### DIRECTIONS
Leaving all pictures aside, write out the records below precisely as given.

### Stored data entries
------------------------------------

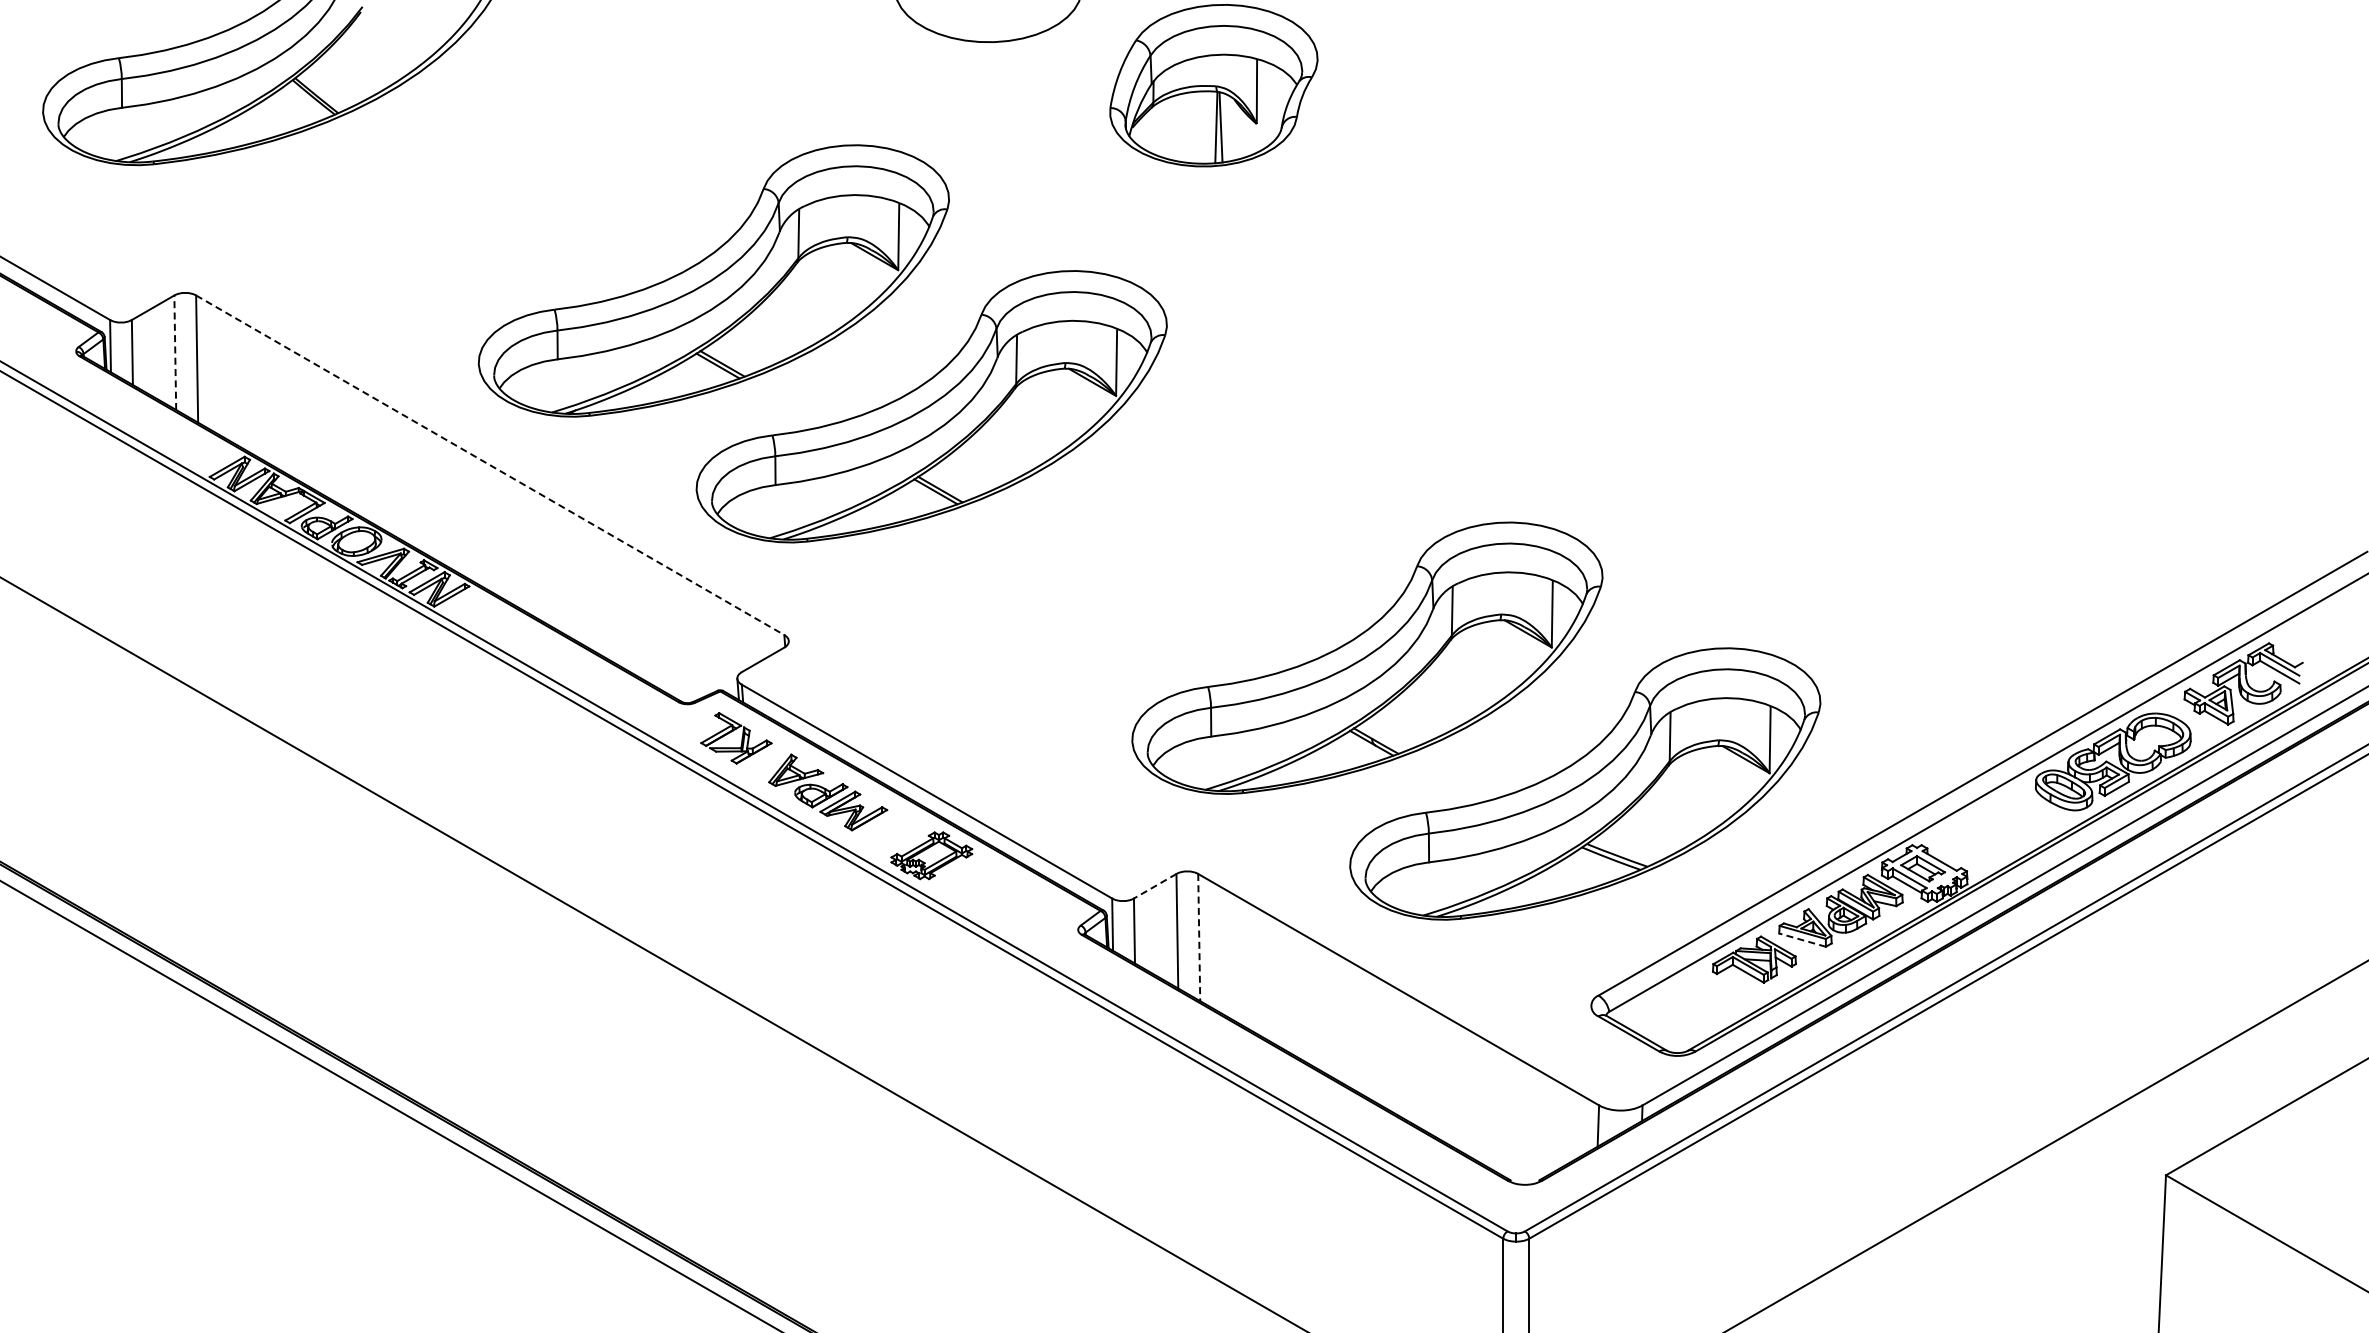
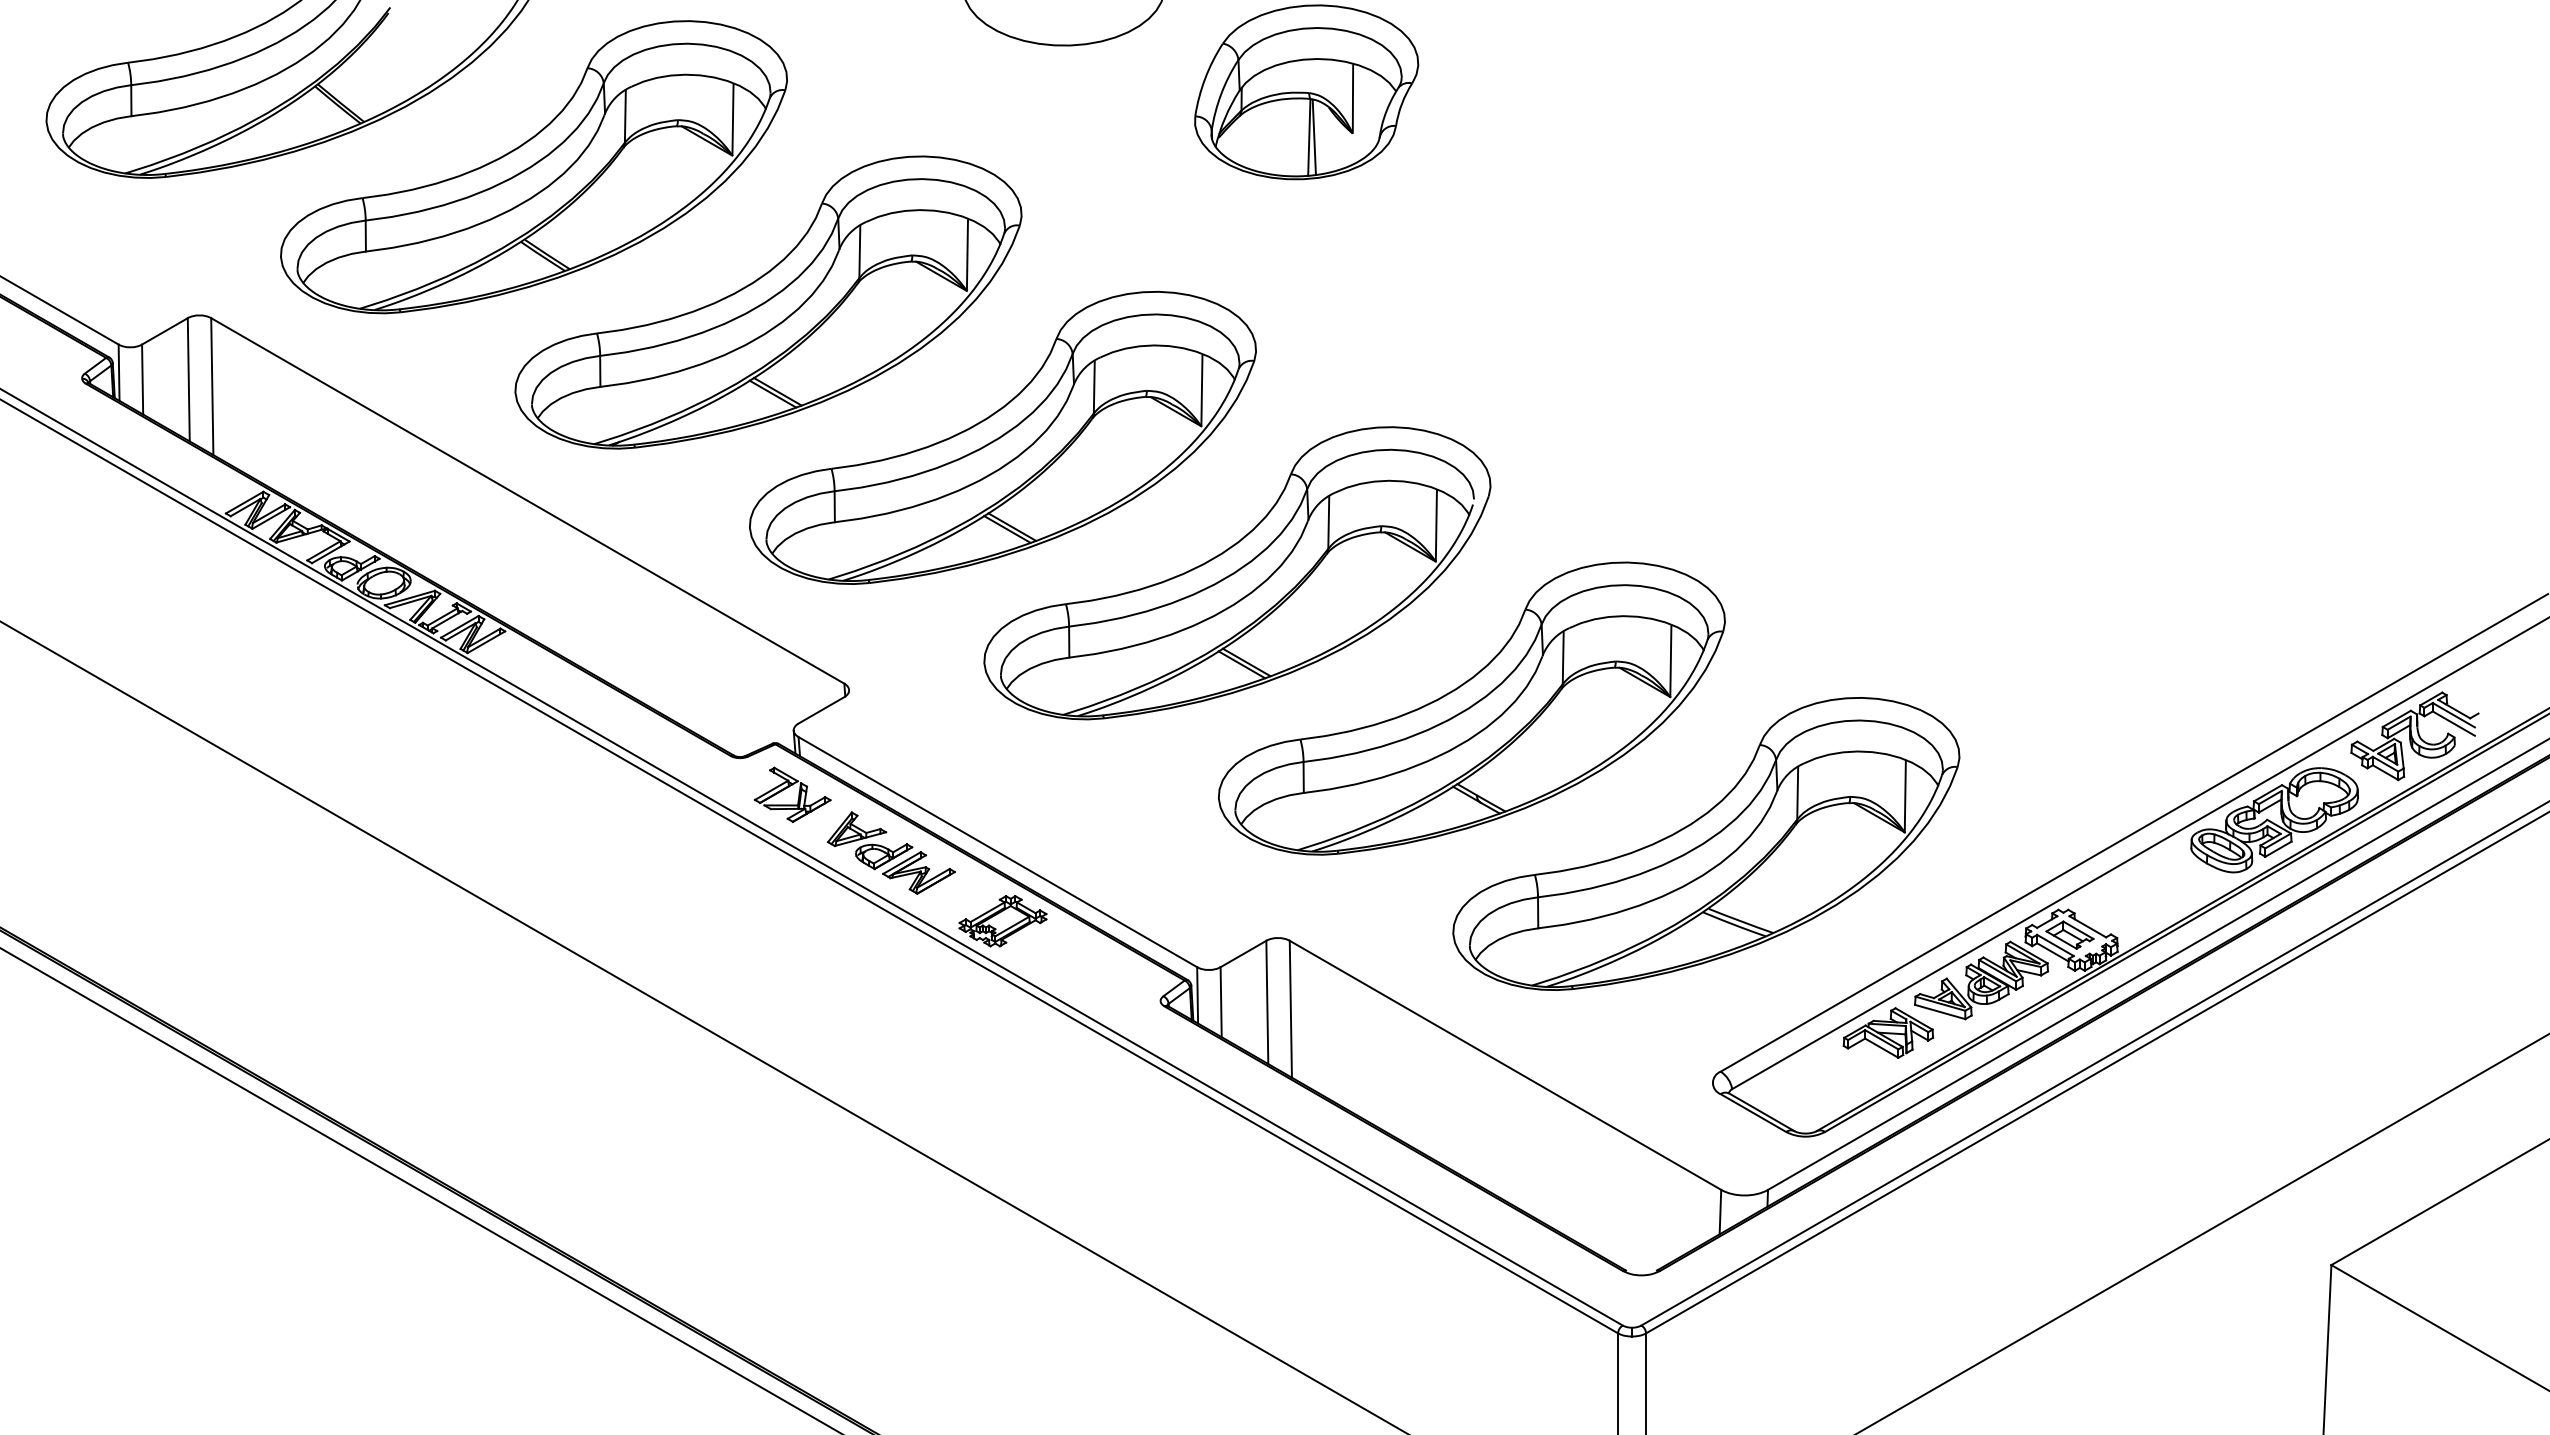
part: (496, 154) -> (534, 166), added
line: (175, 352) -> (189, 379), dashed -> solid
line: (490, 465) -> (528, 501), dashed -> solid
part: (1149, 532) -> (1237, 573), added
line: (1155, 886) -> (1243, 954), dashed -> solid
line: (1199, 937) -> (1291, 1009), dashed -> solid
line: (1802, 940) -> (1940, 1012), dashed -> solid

------------------------------------

### OUTPUT FOR THIS TASK
part: (496, 154) -> (534, 166), added
line: (175, 352) -> (189, 379), dashed -> solid
line: (490, 465) -> (528, 501), dashed -> solid
part: (1149, 532) -> (1237, 573), added
line: (1155, 886) -> (1243, 954), dashed -> solid
line: (1199, 937) -> (1291, 1009), dashed -> solid
line: (1802, 940) -> (1940, 1012), dashed -> solid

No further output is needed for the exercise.